Fit like? Cruden Bay woman aims to preserve Doric language

Jill's current ambition is to create a series of local showcases containing around ten short films each which will depict the unique heritage and history of these local communities.
Jill's current ambition is to create a series of local showcases containing around ten short films each which will depict the unique heritage and history of these local communities.

A Cruden Bay woman has launched an exciting new project aimed at preserving and nurturing the Doric language.

Jill McWilliam has created Doric Future, with the intention of paying tribute to our forefathers and bringing a legacy to our youngsters by sharing and archiving the rich Doric heritage of the north-east.

From Doric speaking farming stock, Jill has been collecting and archiving video footage for more than 30 years and through the wide range of services now available, she is opening up her archives to the public so everyone can enjoy and explore the remarkable footage she has captured over the years.

Jill's current ambition is to create a series of local showcases containing around ten short films each which will depict the unique heritage and history of these local communities.

The first of these will be published in early 2020 and will be named 'The Historians of Cruden Bay'. She hopes to follow with many others from around the Buchan area and is now looking for anyone who has some great stories to tell about their own past, or that of their forebears and is keen to meet with them and record for posterity their personal accounts and recollections of lives almost forgotten.

Jill feel’s it’s really important to capture as much of this information as she can before it’s too late and gone for ever, it is her primary goal to preserve the past and inform the future.

Over the years Jill has spent a lot of time working with local communities and sees great value in linking with every generation to help grow awareness in our local heritage and proud culture. The Doric language is unique to the North East of Scotland and suffers from being a niche within a niche which puts it in real danger of extinction as each successive generation passes.

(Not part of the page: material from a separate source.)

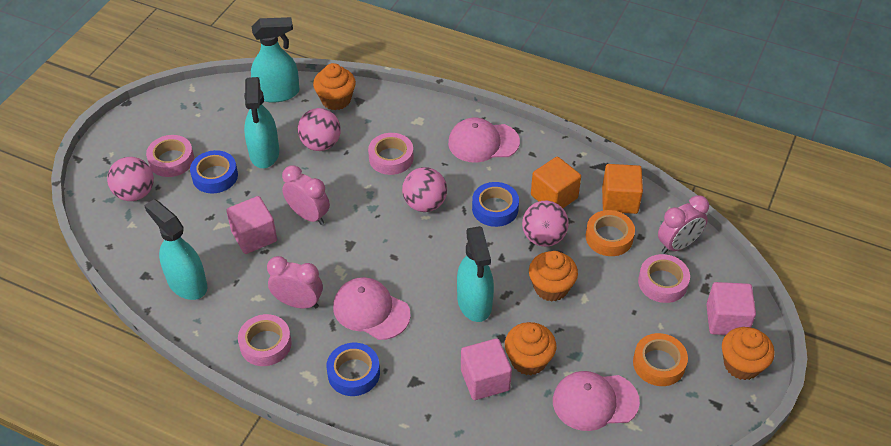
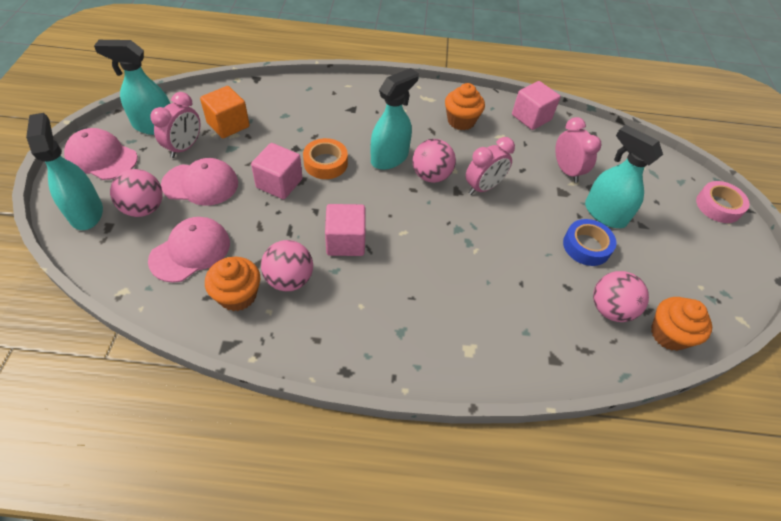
blue tape: 3 -> 1
orange cube: 2 -> 1
orange cupcake: 4 -> 3
orange tape: 2 -> 1
pink tape: 4 -> 1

She said: "We need to act now to capture as much of the knowledge and stories that are still known among the communities and families of the North East, Doric Future can help you record you own particular story and have it saved forever for the benefit of future generations."

Jill plans to use a host of methods to make the archive including developing an online library of short film created specifically for children which can be accessed online or brought into schools as part of the education process.

She also plans to hold informal meetings once a quarter to allow folk to discuss all manner of Doric topics in a bid to capture even more relevant information to add to the archive.

And Jill also hopes to develop a mobile training programme which can be booked for use in centres or homes catering for old folk, again in the hope that it may inspire some to share their stories or reminiscences.

She added: "I am looking for contacts who are Doric speaking, writing or singing from all different backgrounds and ages in the Buchan and surrounding area.

"I would like to interview and video key Doric/Buchan speaking people or anyone with a Doric/Buchan background i.e. farming, fishing or any other industry or way of life in the Buchan area.

"In Peterhead I'd like to hear from anyone who used to work in the factories - Cleveland Twist Drill, Euclid, Crosse & Blackwell, the Woollen Mill etc and I'm also keen to hear from anyone who may have any suggestions on funding as I hope the Doric Future Group will produce some valuable video material which can be archived for the future."